Comment élève-t-on des loups ? Sur une île, pardi ! Et des loups bio, de préférence… Immersion à la ferme aquacole de l’archipel du Frioul, à 3 miles nautiques de Marseille.

@_mirsa_

Je dois amener mes enfants à l’école, on peut se retrouver sur la vedette ?

 Ah bon, parce qu’il n’ y a pas d’école sur l’île ?

Non, c’est un peu le bout du monde… Il n’y a que des poissons !

Ainsi est pris le rendez-vous avec Aurélien Bergeron, qui gère l’exploitation Provence Aquaculture avec Fanny Stabholz depuis 2011. Nous nous retrouvons donc sur la vedette qui assure la liaison quotidienne entre les îles du Frioul et le Vieux-Port de Marseille, au milieu d’un flot de touristes.

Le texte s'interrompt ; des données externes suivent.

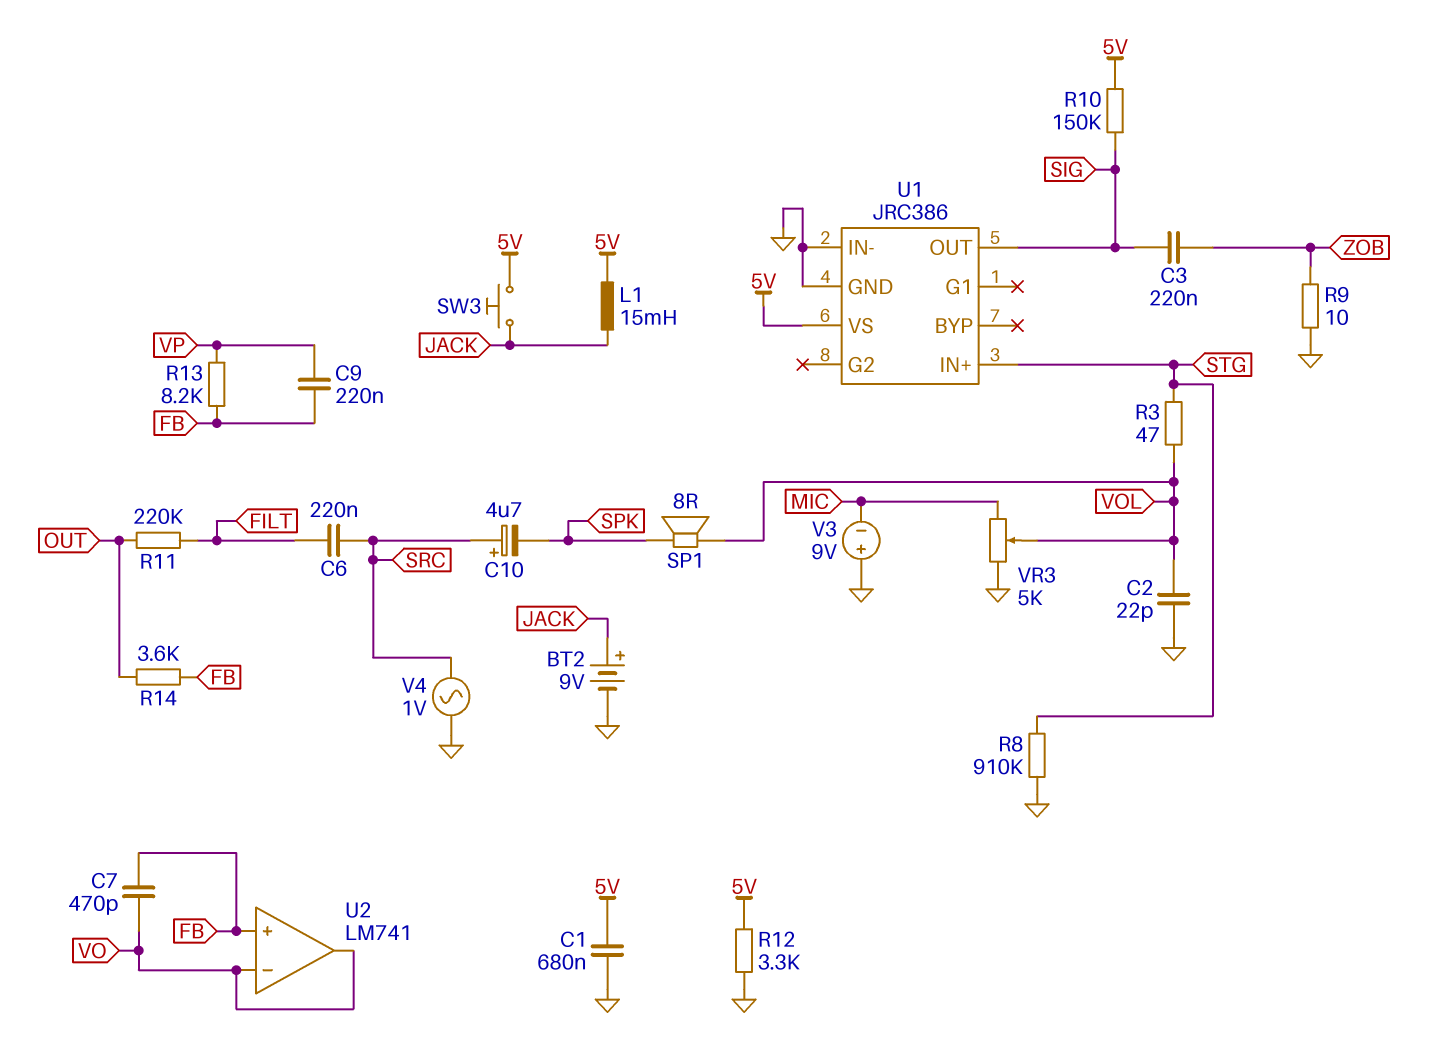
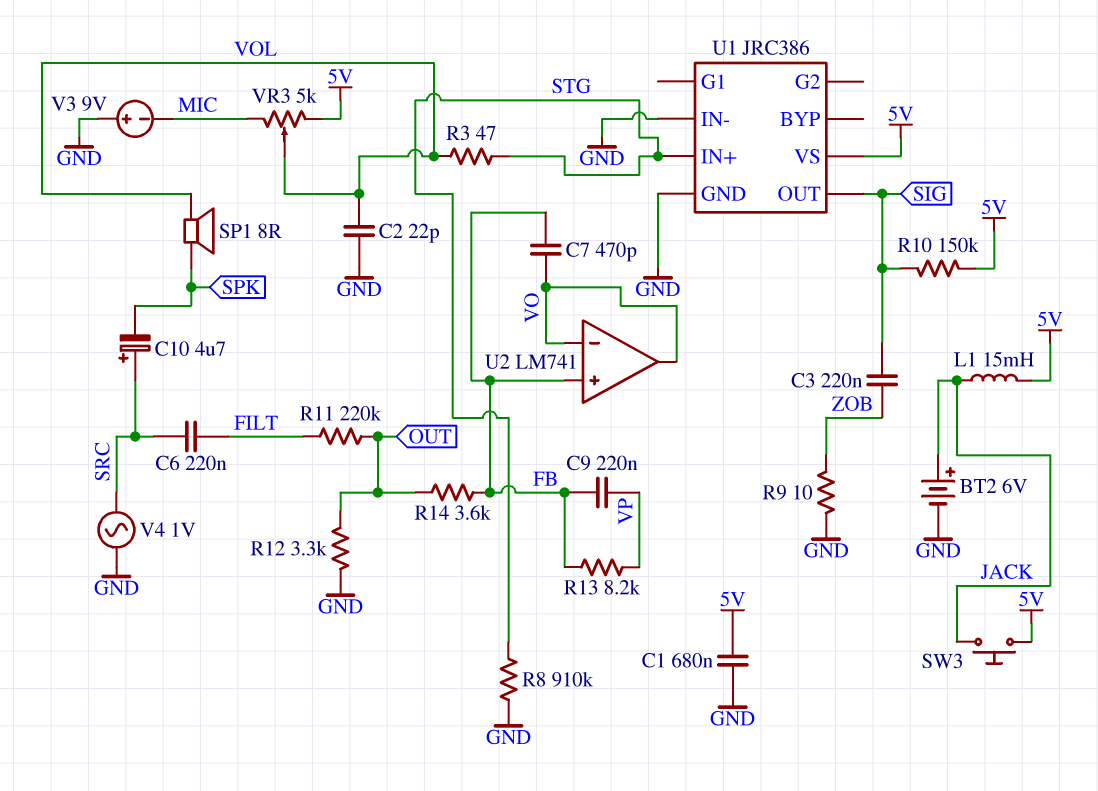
BT2: 9V (plus JACK, minus GND) -> 6V (plus JACK, minus GND)
R12: 3.3k (5V, GND) -> 3.3k (GND, OUT)
VR3: 5k (GND, MIC, wiper VOL) -> 5k (5V, MIC, wiper VOL)

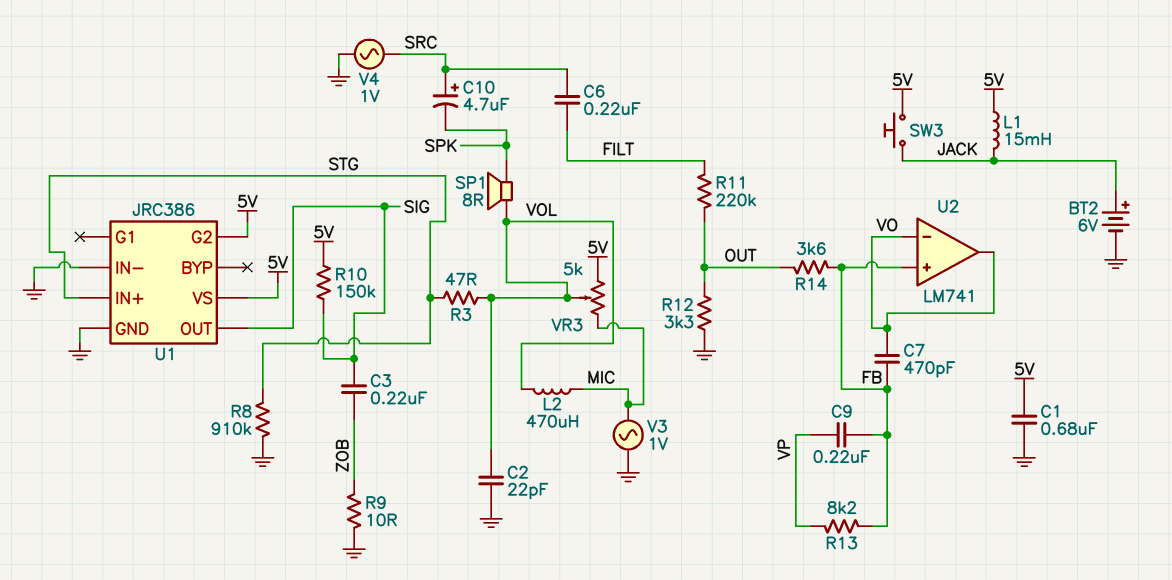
L2: none -> 470uH (MIC, VOL)
U1 pin G2: none -> 5V
V3: 9V (plus GND, minus MIC) -> AC 1V (GND, MIC)

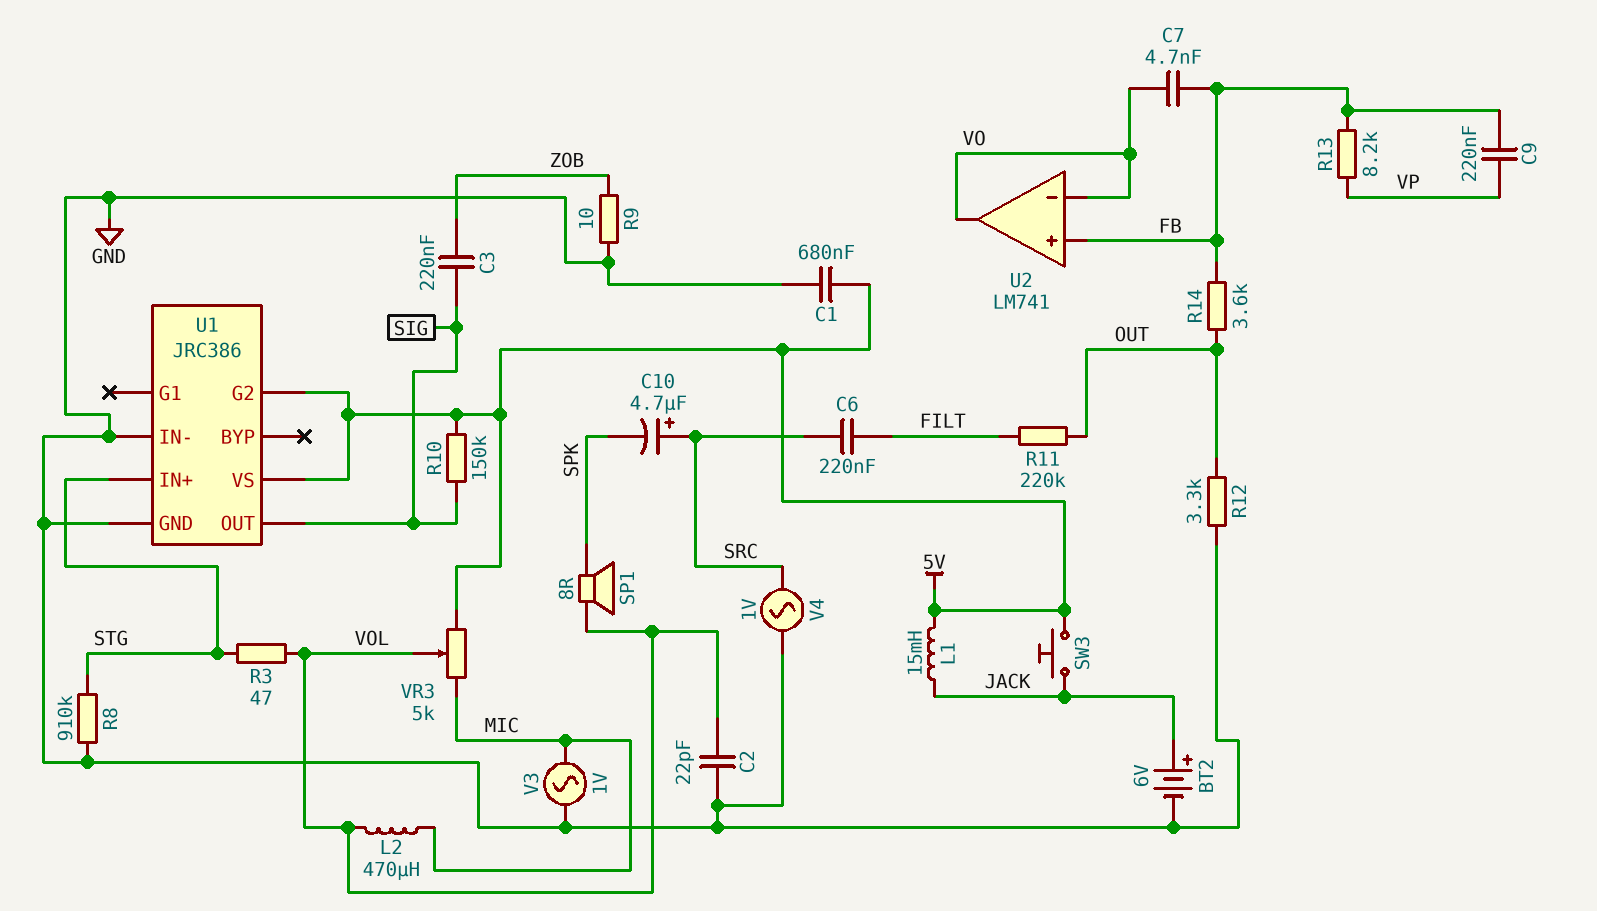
C7: 470pF (FB, VO) -> 4.7nF (FB, VO)

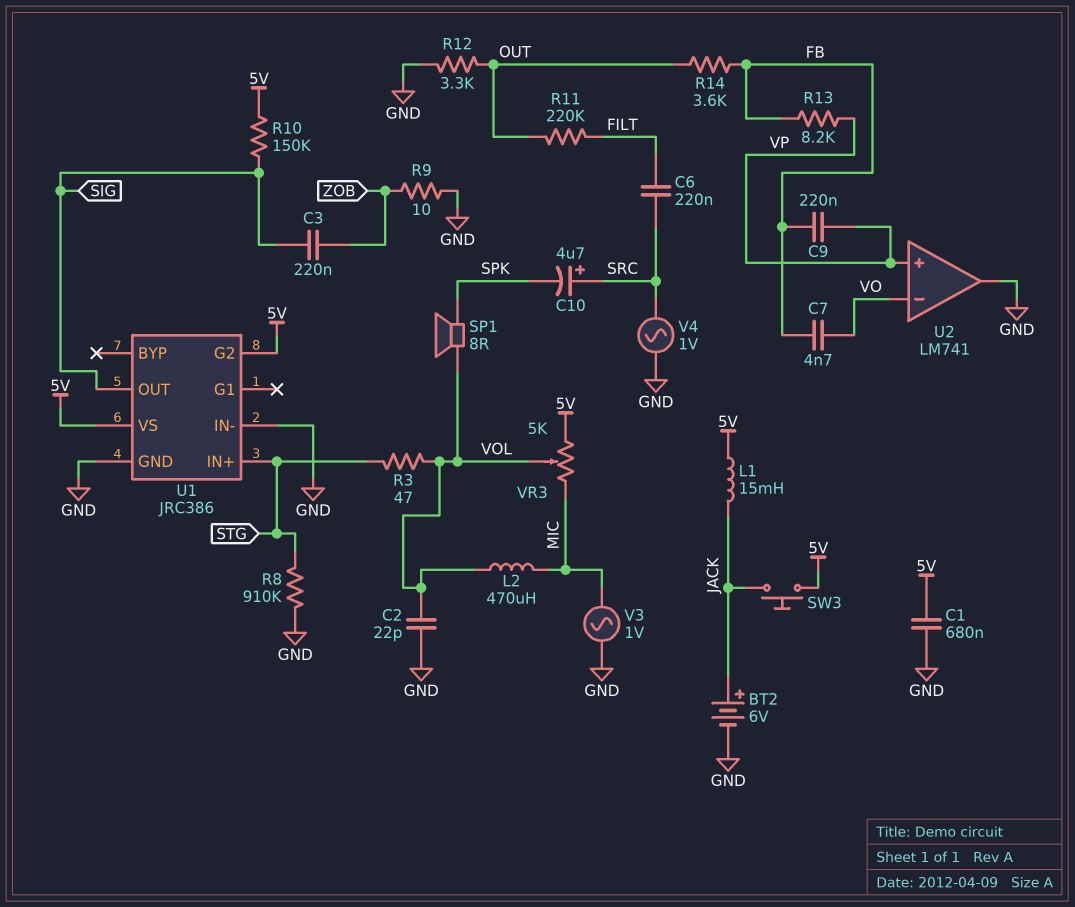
U2 pin in+: FB -> VP
U2 pin out: VO -> GND

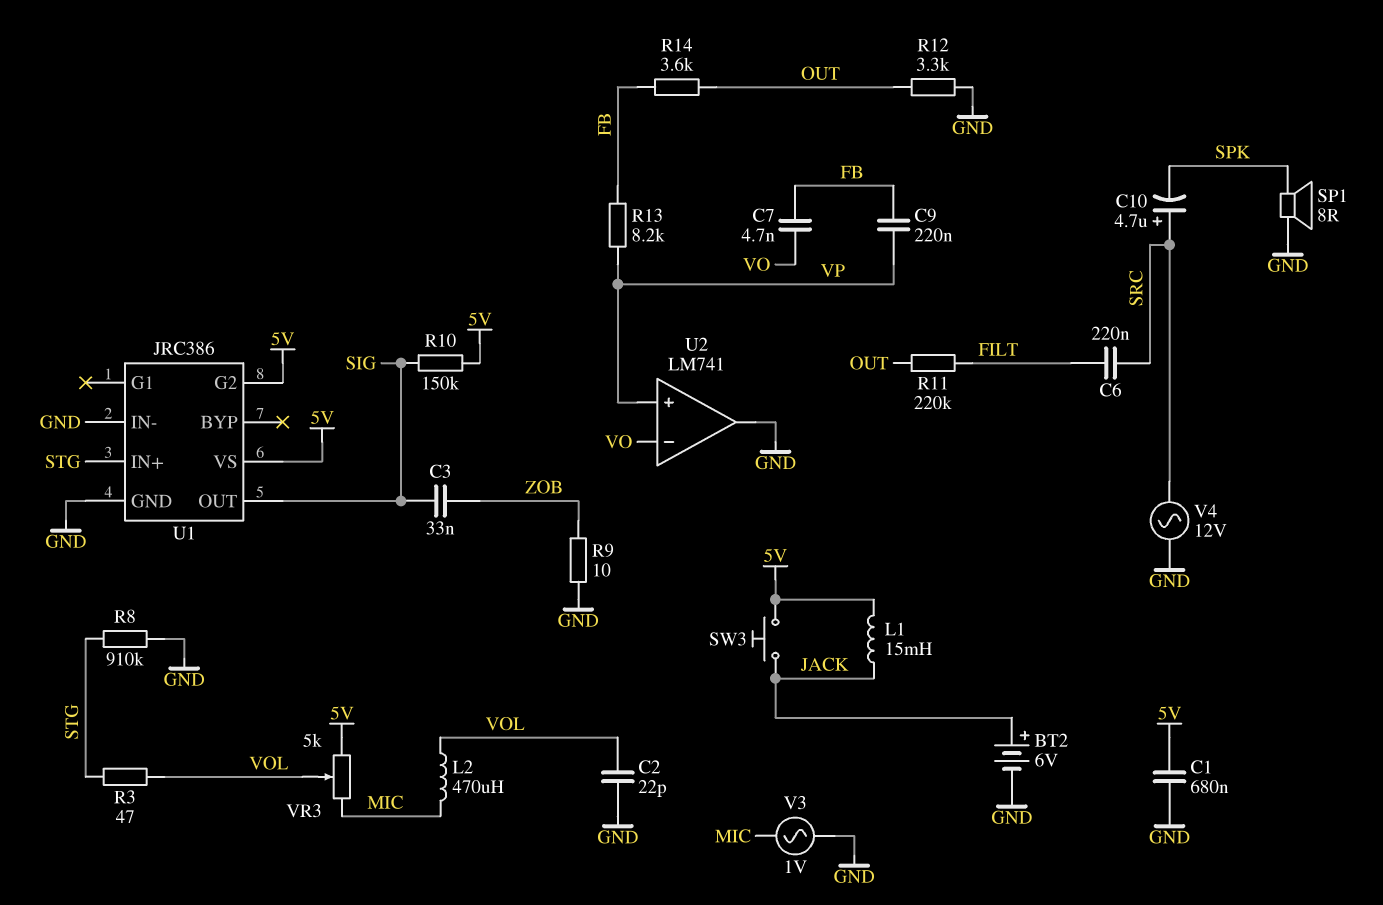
C3: 220nF (SIG, ZOB) -> 33nF (SIG, ZOB)
SP1: speaker 8R (SPK, VOL) -> speaker 8R (GND, SPK)
V4: AC 1V (GND, SRC) -> AC 12V (GND, SRC)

Pendant la traversée, Aurélien explique comment il en est venu, avec Fanny, à vivre et travailler sur cette île qui ne compte guère plus de 150 habitants en hiver et accueille 3000 passagers par jour l’été. On s’est rencontrés avec Fanny en stage à la ferme aquacole du Frioul, fondée par Emmanuel Briquet en 1989, raconte-t-il. On travaillait pour lui depuis cinq ou six ans quand on a racheté la société. Désormais, les deux exploitants se répartissent les activités de leur société Provence Aquaculture qui emploie quatre à cinq salariés à l’année.

@_mirsa_

Un habitat en forme de cages flottantes

Pour atteindre la ferme, il faut traverser la digue Berry qui relie l’île Pomègues à celle de Ratonneau, puis marcher une vingtaine de minutes sur un chemin creusé dans la colline. Le paysage est aride. Rien ne pousse sur cette terre calcaire terrassée par les vents sinon quelques pins parasols qui s’accrochent à la roche pour résister au mistral. La trentaine de cages qui constitue le parc apparaît soudain, posée au milieu d’une anse naturelle. C’est ici que vivent les loups, nourris et soignés sous l’œil vigilant des pisciculteurs.

Notre métier est de faire grossir les poissons, explique Aurélien. On achète des alevins de 10 à 15 grammes qui sont mis à l’eau en juin. Puis nous les nourrissons jusqu’à ce qu’ils atteignent un poids de 400 grammes – ce qui prend environ deux ans et demi. En effet, la vitesse de la croissance dépend de la température de l’eau. L’optimum thermique permettant la conversion de l’aliment en chair se situe autour de 23 °C, reprend l’aquaculteur. En hiver, les poissons ne grossissent pas.

Aurélien par ©Aurélie Thépaut

La nageoire vive et l’écaille brillante

Nous faisons le tour du parc en bateau à moteur. C’est l’heure du repas pour les loups : ça sautille, ça éclabousse, ça frémit à la surface de l’eau. Tous sont nourris à la main chaque jour. Pour observer leur comportement, les aquaculteurs n’hésitent pas à plonger en apnée dans les cages afin de ne pas les effrayer. Une fois par mois, les poissons sont pesés afin d’ajuster leur nourriture. Contrairement à l’alimentation d’un poisson sauvage, l’élevage permet un total contrôle de ce que mange le poisson et de la manière dont il grossit.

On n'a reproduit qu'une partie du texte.